- O TSE lançou a mascote “Pilili” em comemoração aos 30 anos da urna eletrônica.
- O nome vem do som emitido pela tecla ao confirmar o voto.
- O lançamento ocorreu em evento com a presidente Carmén Lúcia, que destacou segurança, confiabilidade, agilidade e auditabilidade do equipamento.
- A ministra incentivou jovens de 16 anos a tirar o título de eleitor; houve demonstrações, painéis e vídeo institucional sobre a urna.
- Pilili será a mascote das eleições de 2026, não tem preferência por ideologia ou partido e pode ganhar acessórios regionais; a atuação é em campanhas educativas, sob supervisão de Lucas Schroeder.

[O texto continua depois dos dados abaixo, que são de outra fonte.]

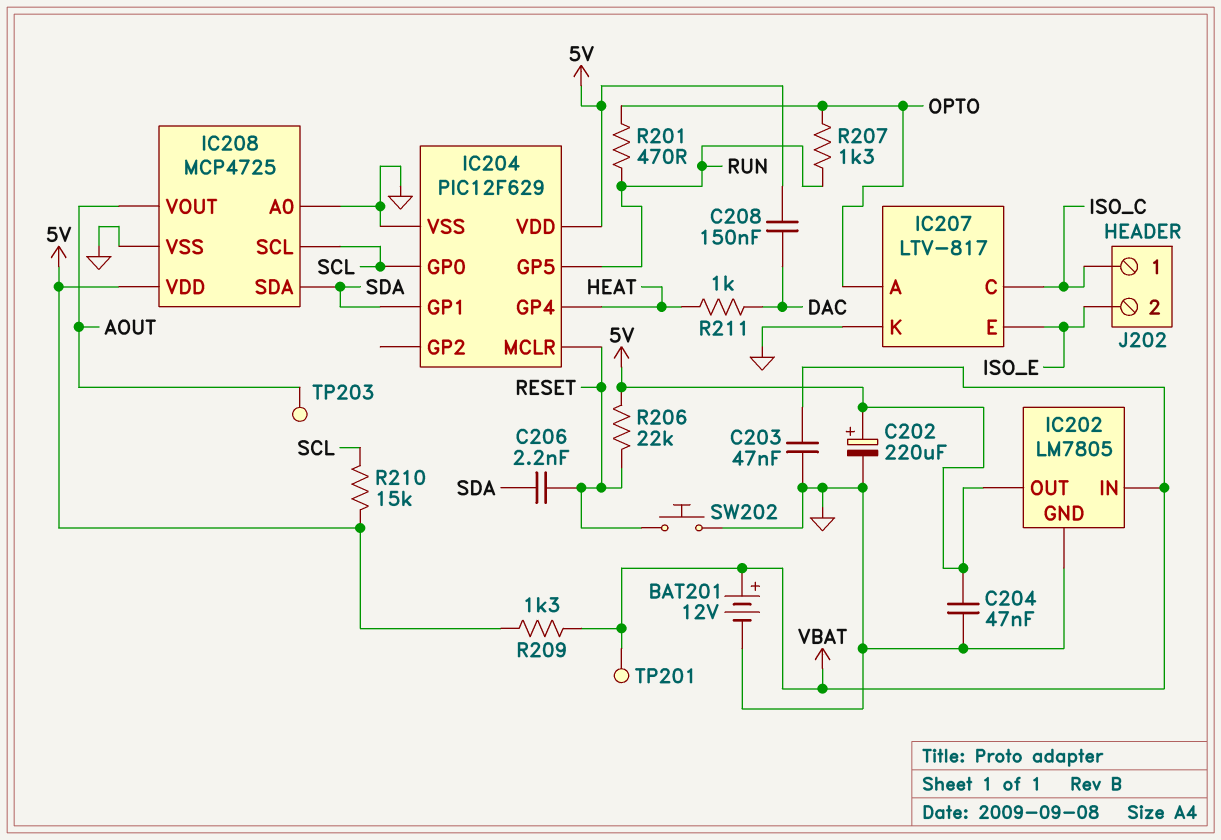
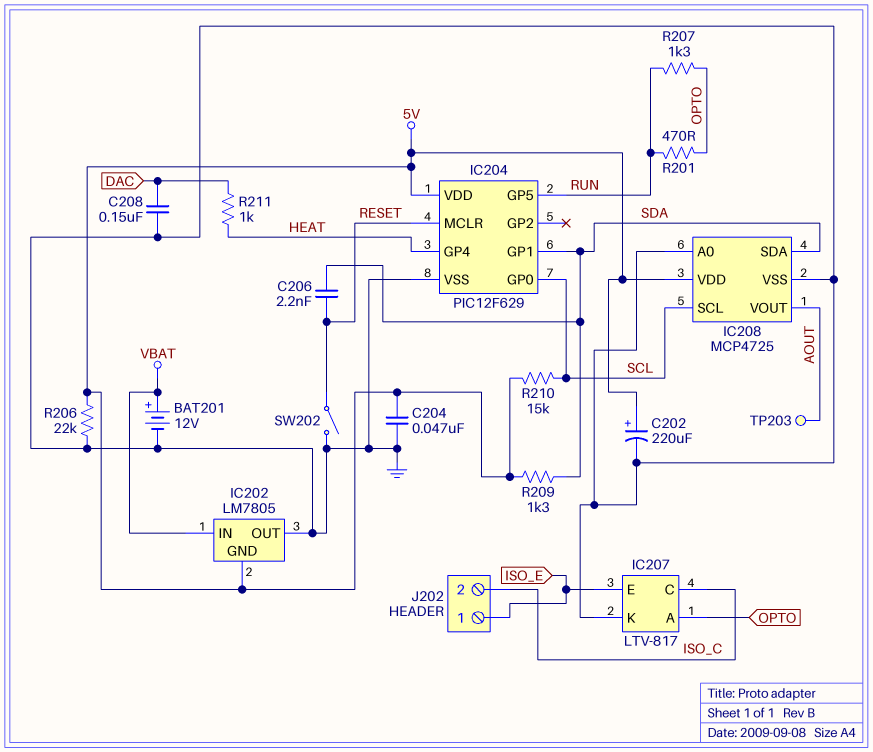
C203: 47nF (GND, VBAT) -> none
C208: 150nF (5V, DAC) -> 150nF (DAC, GND)
IC202 pin GND: GND -> 5V
IC202 pin OUT: 5V -> GND
J202 pin 1: ISO_C -> ISO_E
J202 pin 2: ISO_E -> ISO_C
R206: 22k (5V, RESET) -> 22k (5V, GND)
R209: 1.3k (5V, VBAT) -> 1.3k (5V, SDA)
SW202: button (GND, RESET) -> switch (GND, RESET)
TP201: test point (VBAT) -> none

O Tribunal Superior Eleitoral (TSE) lançou a mascote chamada Pilili, criada para simbolizar as urnas eletrônicas e marcar os 30 anos de uso do sistema no Brasil. A apresentação ocorreu durante um evento comemorativo.
Segundo o TSE, o nome Pilili surgiu do som produzido pela tecla ao confirmar a votação. A mascote integra a campanha educativa antecipando as eleições de 2026.
Na ocasião, a presidente do TSE, a ministra Cármen Lúcia, recebeu estudantes de escolas públicas e privadas do Distrito Federal. O objetivo foi ressaltar a segurança, a confiabilidade, a agilidade e a auditabilidade do equipamento.
Os jovens puderam testar as urnas, conhecer a história do equipamento por meio de painéis e assistir a um vídeo institucional sobre a trajetória da urna eletrônica. A iniciativa também incentivou a regularização do título de eleitor para quem completar 16 anos.
De acordo com o TSE, Pilili será a mascote símbolo da educação cívica nas eleições de 2026, funcionando como uma espécie de “Zé Gotinha” da Justiça Eleitoral. A figura poderá ganhar acessórios que representem culturas regionais e participar de festividades locais, incluindo festas juninas.
A Justiça Eleitoral afirma que Pilili não tem filiação ideológica ou partidária; a bandeira da mascote é a democracia. A participação da mascote em campanhas educativas está prevista para todo o ano eleitoral.